Item 2.03. Creation of a Direct Financial Obligation
of an Obligation under an Off-Balance Sheet Arrangement of the Registrant.
Credit Agreement
On July 16, 2021, Skillsoft Finance II, Inc. (“Skillsoft
Finance II”), a subsidiary of Skillsoft Corp., entered into that certain Credit Agreement (the “Credit Agreement”),
by and among Skillsoft Finance II, as borrower, Skillsoft Finance I, Inc., as holdings (“Holdings”), the lenders party thereto
and Citibank, N.A., as administrative agent and collateral agent, pursuant to which the lenders provided a $480 million term loan facility
(the “Term Loan Facility”) to Skillsoft Finance II, the proceeds of which, together with cash on hand, will be used to refinance
the existing first out term loan facility and second out term loan facility incurred by certain subsidiaries of Skillsoft Finance II.

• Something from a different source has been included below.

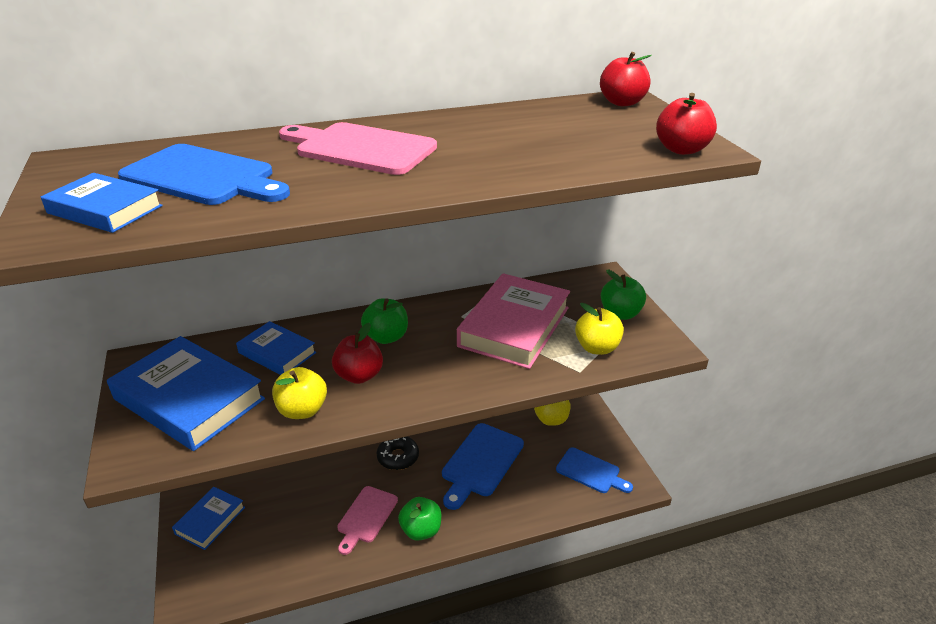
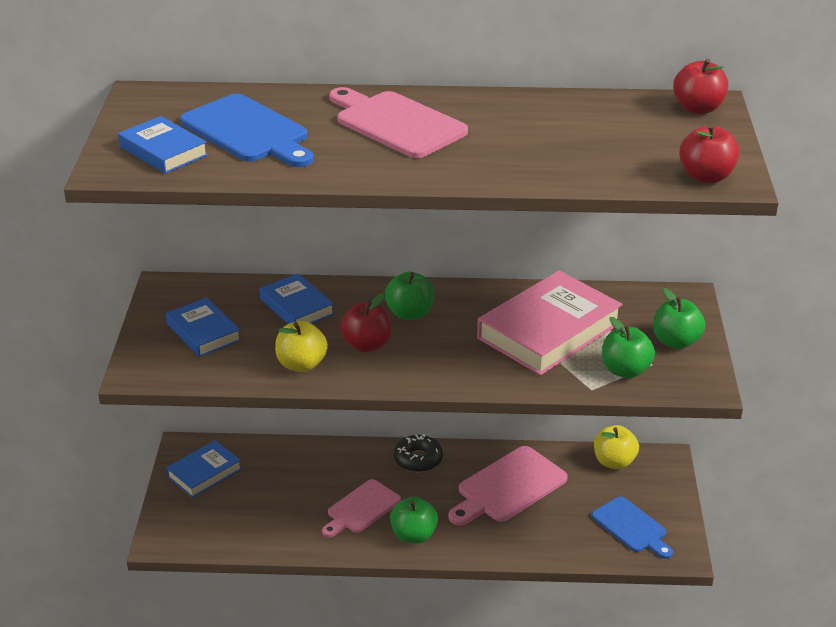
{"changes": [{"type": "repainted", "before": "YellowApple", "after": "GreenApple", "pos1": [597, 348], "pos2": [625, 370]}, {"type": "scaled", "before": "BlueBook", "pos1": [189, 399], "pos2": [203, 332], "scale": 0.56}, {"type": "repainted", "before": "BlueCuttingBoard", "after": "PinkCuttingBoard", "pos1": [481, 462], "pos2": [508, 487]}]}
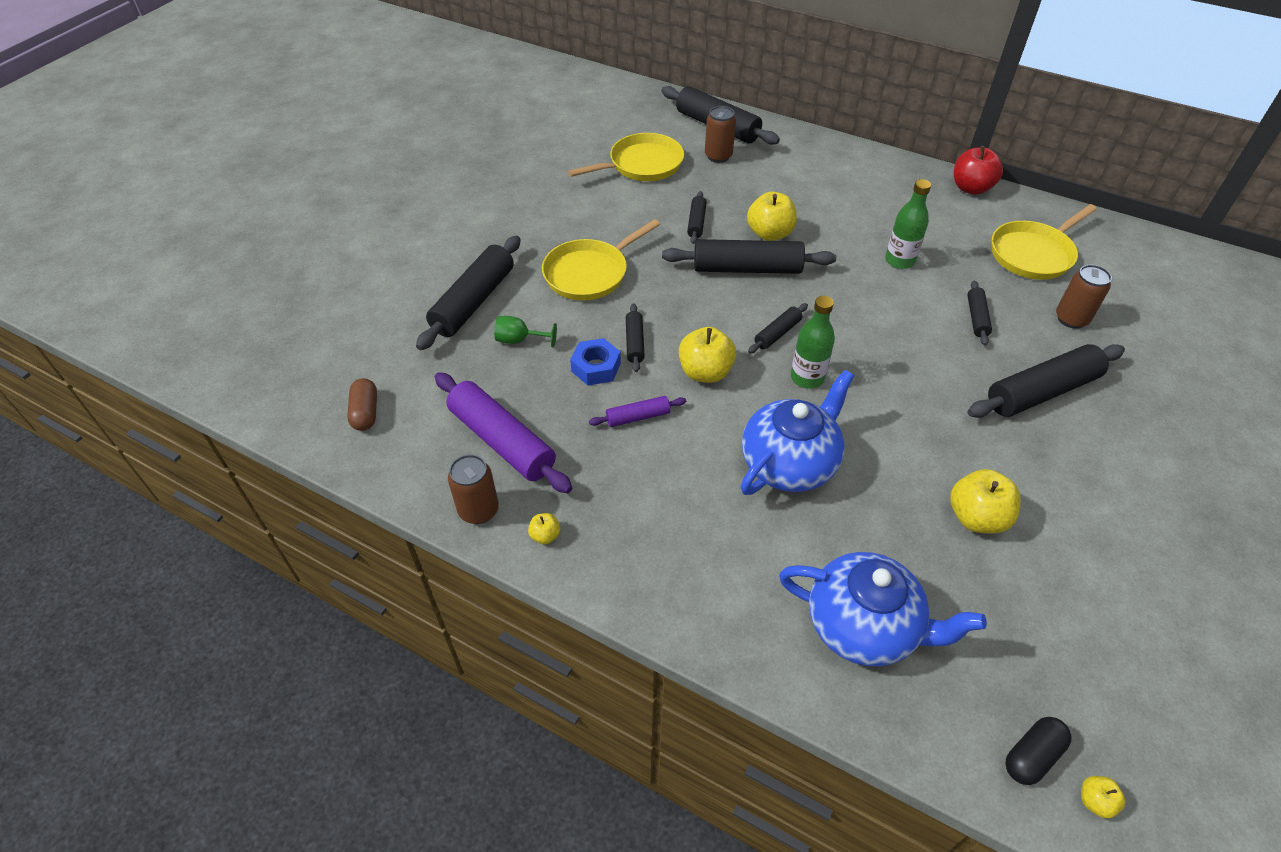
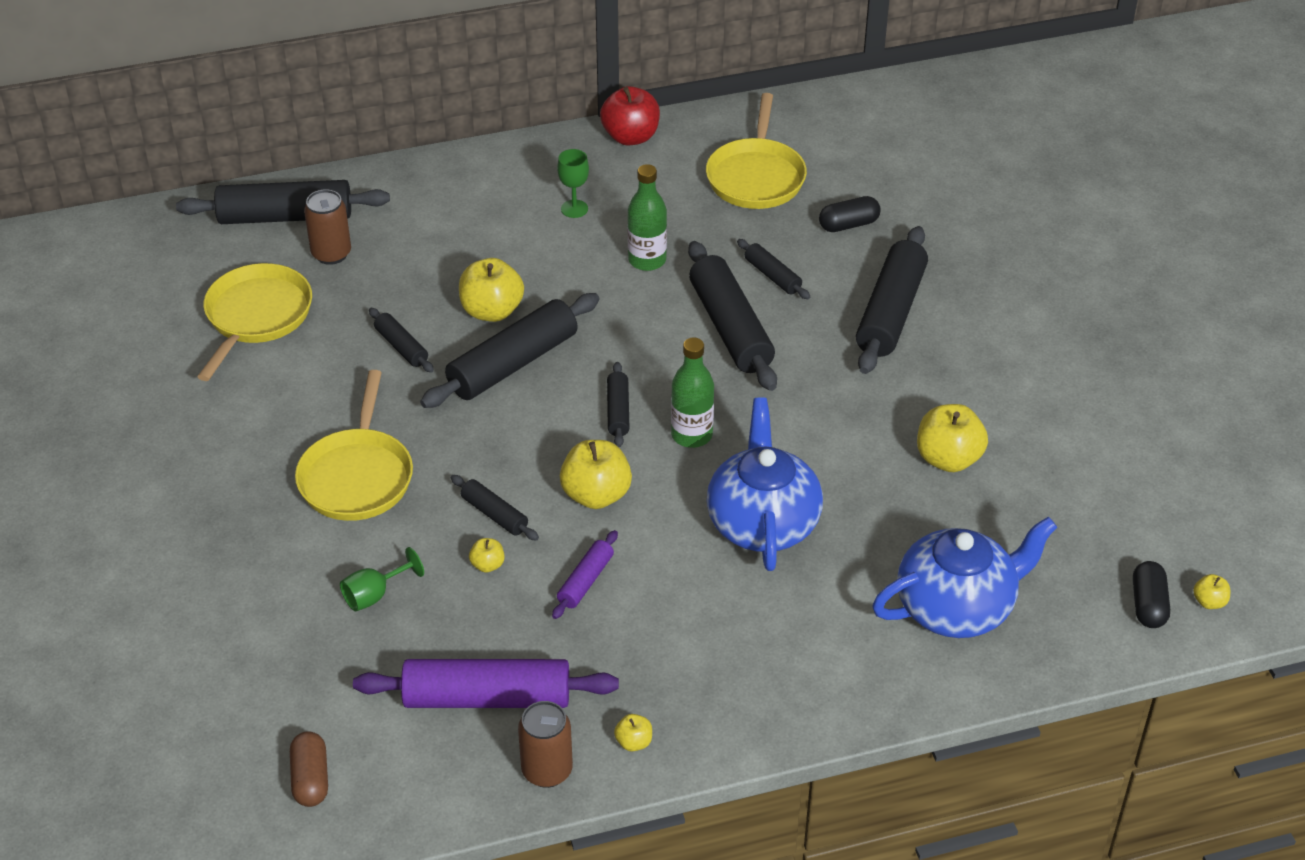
{"changes": [{"type": "shifted", "before": "BlackRollingPin", "pos1": [473, 301], "pos2": [730, 328]}, {"type": "swapped", "before": "BrownCan", "after": "BlackCapsule", "pos1": [1071, 319], "pos2": [848, 225]}, {"type": "swapped", "before": "BlueNut", "after": "YellowApple", "pos1": [596, 367], "pos2": [487, 565]}, {"type": "rotated", "before": "BrownCapsule", "pos1": [366, 412], "pos2": [311, 779], "turn": 45}, {"type": "new", "after": "GreenGoblet", "pos2": [574, 209]}]}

The Term Loan Facility is scheduled to mature on July 16, 2028 (the “Maturity Date”).
The Term Loan Facility will be guaranteed by Holdings
and certain material subsidiaries of Skillsoft Finance II (collectively, the “Loan Parties”). All obligations under the Credit
Agreement, and the guarantees of those obligations, are secured by substantially all of the material assets of the Loan Parties.
Amounts outstanding under the Term Loan Facility
shall bear interest, at the option of Skillsoft Finance II, at a rate equal to (a) LIBOR (subject to a floor of 0.75%) plus 4.75% for
Eurocurrency Loans or (b) the highest of (i) the Federal Funds Effective Rate plus 1/2 of 1%, (ii) the “prime rate” quoted
by the Administrative Agent, (iii) LIBOR plus 1.00% and (iv) 1.75%, plus 3.75%.

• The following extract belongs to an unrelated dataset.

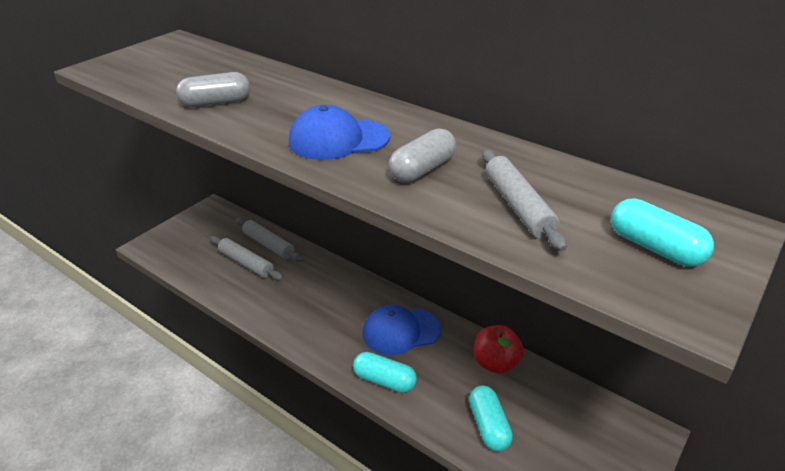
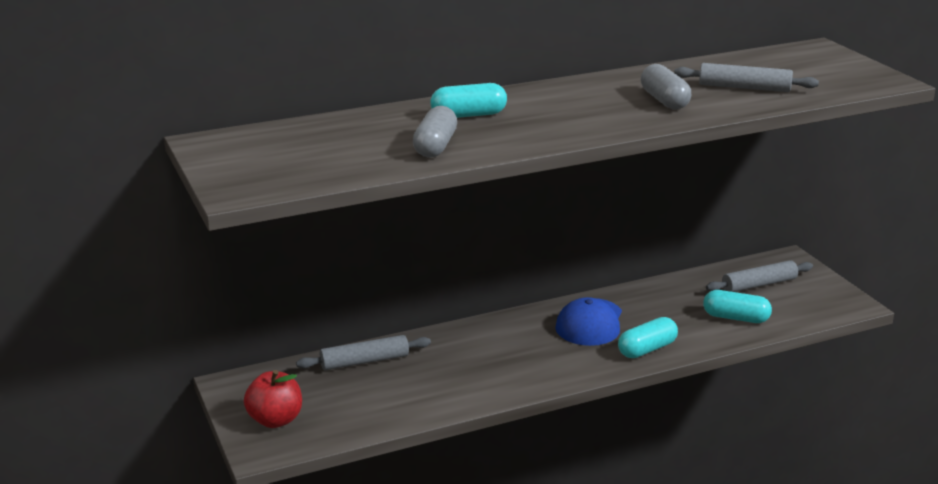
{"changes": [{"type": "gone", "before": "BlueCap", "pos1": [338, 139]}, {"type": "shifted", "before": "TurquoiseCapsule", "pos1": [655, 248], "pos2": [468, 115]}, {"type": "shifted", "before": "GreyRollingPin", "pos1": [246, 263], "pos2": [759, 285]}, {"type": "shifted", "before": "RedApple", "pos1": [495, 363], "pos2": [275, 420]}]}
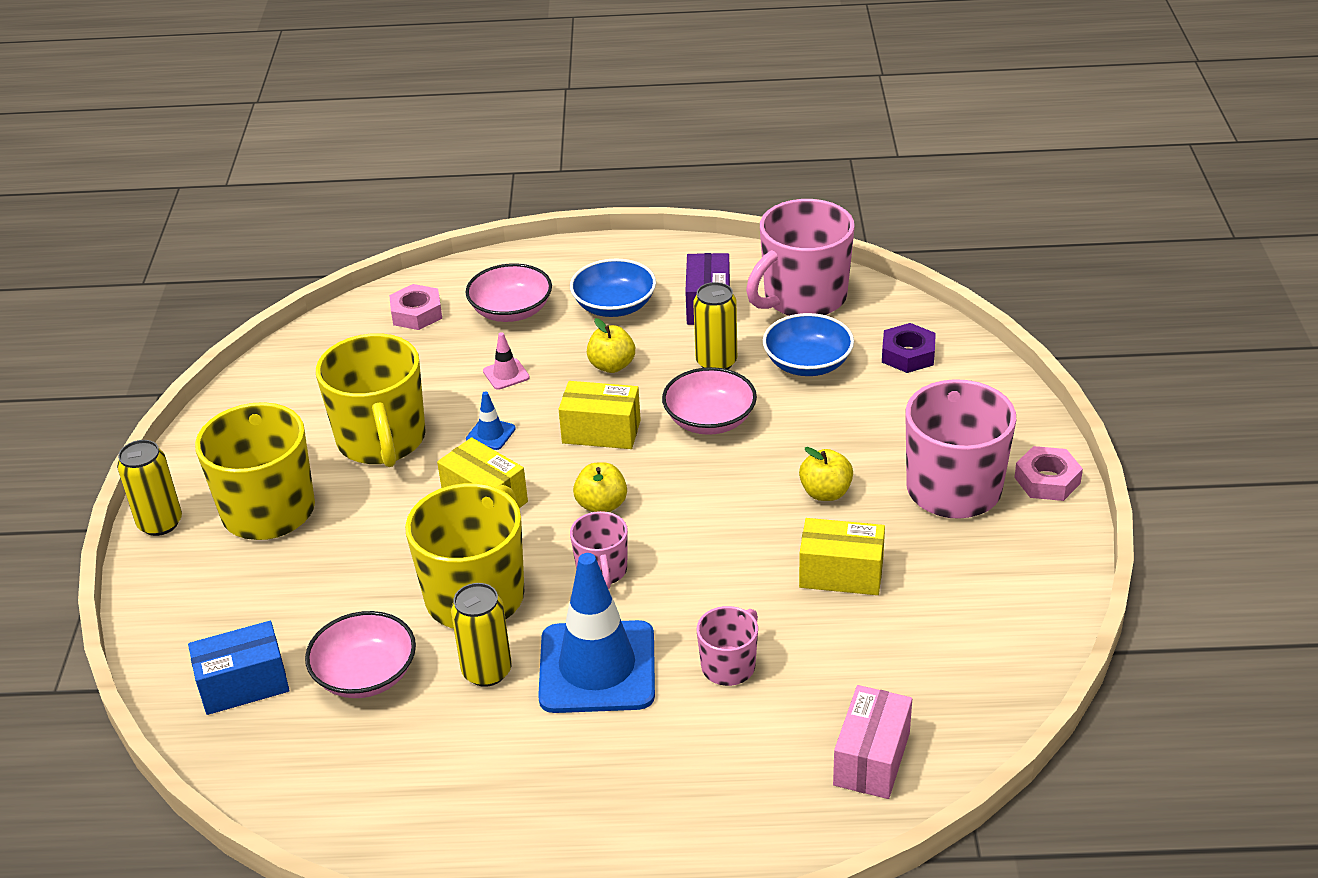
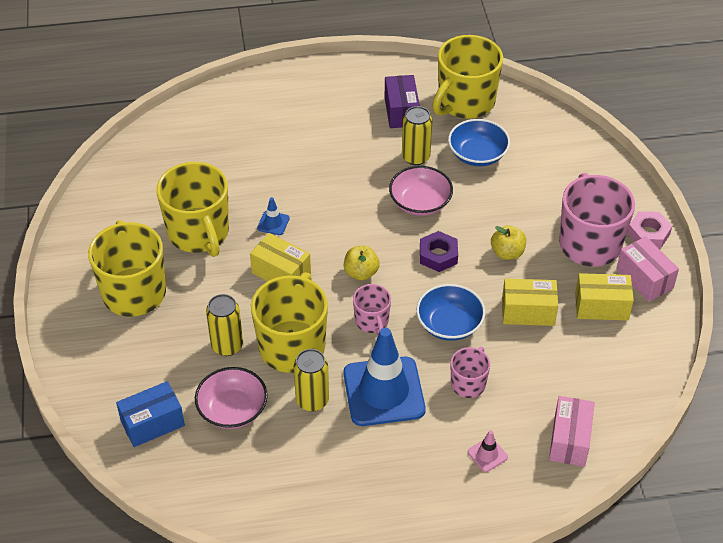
{"changes": [{"type": "repainted", "before": "PinkMug", "after": "YellowMug", "pos1": [803, 298], "pos2": [465, 102]}, {"type": "shifted", "before": "BlueBowl", "pos1": [614, 306], "pos2": [449, 324]}, {"type": "gone", "before": "PinkBowl", "pos1": [511, 311]}, {"type": "gone", "before": "PinkNut", "pos1": [416, 313]}, {"type": "gone", "before": "YellowApple", "pos1": [612, 366]}, {"type": "shifted", "before": "PurpleNut", "pos1": [908, 354], "pos2": [438, 255]}, {"type": "shifted", "before": "PinkTrafficCone", "pos1": [506, 374], "pos2": [487, 454]}, {"type": "shifted", "before": "YellowBox", "pos1": [601, 431], "pos2": [601, 306]}, {"type": "shifted", "before": "YellowCan", "pos1": [160, 523], "pos2": [227, 346]}, {"type": "new", "after": "PinkBox", "pos2": [644, 279]}]}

Skillsoft Finance II is required to repay the
Term Loan Facility in quarterly installments in the amount of 1% per annum, payable on the last business day of each fiscal quarter. The
entire remaining outstanding balance of the Term Loan Facility is payable on the Maturity Date. Voluntary prepayment is permitted under
the Term Loan Facility subject to a premium of 2% for any prepayments prior to the 12 month anniversary of the Term Loan Facility.

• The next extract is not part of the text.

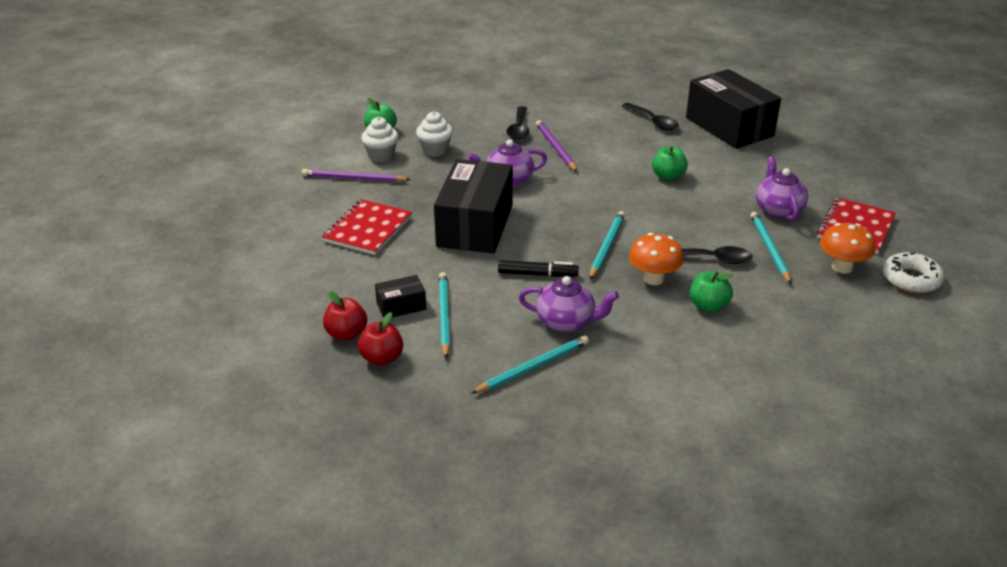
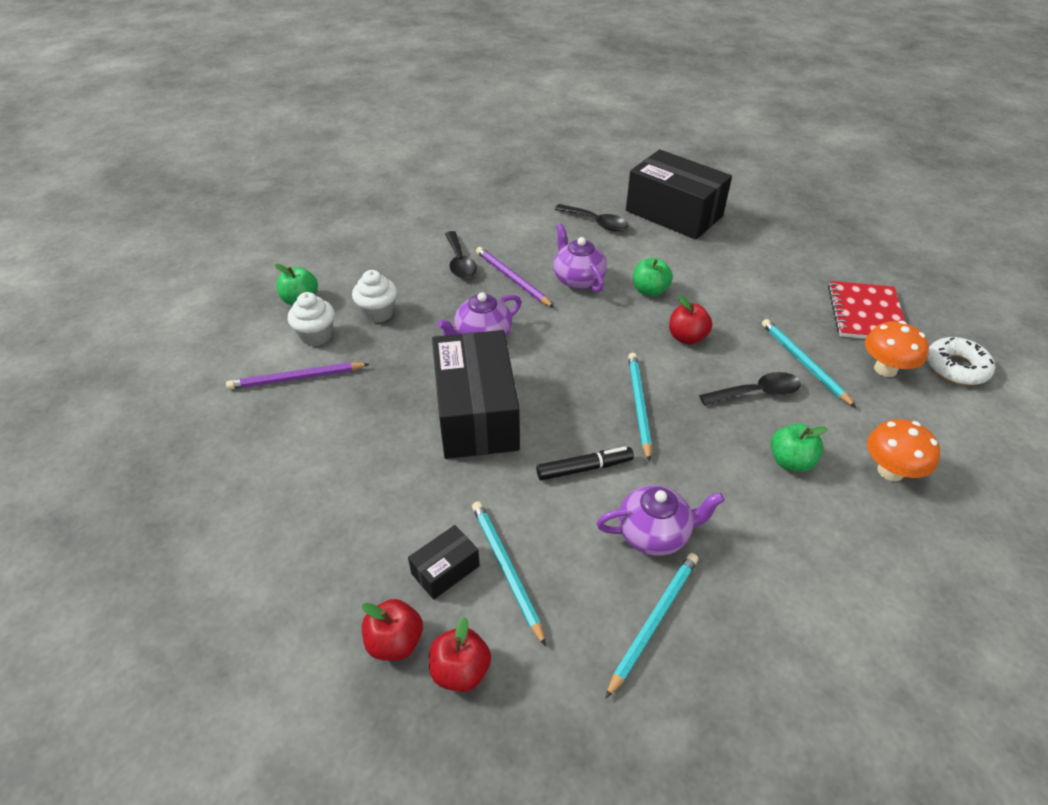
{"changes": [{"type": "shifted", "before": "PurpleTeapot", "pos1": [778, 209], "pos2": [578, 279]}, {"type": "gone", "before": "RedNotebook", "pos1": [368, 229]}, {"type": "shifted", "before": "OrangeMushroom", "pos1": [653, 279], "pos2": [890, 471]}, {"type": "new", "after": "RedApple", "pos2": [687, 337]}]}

Loan Parties are subject to various affirmative
and negative covenants and reporting obligations under the Credit Facility. These include, among others, limitations on indebtedness,
liens, sale and leaseback transactions, investments, fundamental changes, assets sales, restricted payments, affiliate transactions, and
restricted debt payments. Events of default under the Term Loan Facility include non-payment of amounts due to the lenders, violation
of covenants, materially incorrect representations, defaults under other material indebtedness, judgments and specified insolvency-related
events, certain ERISA events, and invalidity of loan or collateral documents, subject to, in certain instances, specified thresholds,
cure periods and exceptions.
The foregoing description is qualified in its
entirety by reference to the full and complete terms contained in the Credit Agreement, which is attached hereto as Exhibit 10.1 and is
incorporated herein by this reference.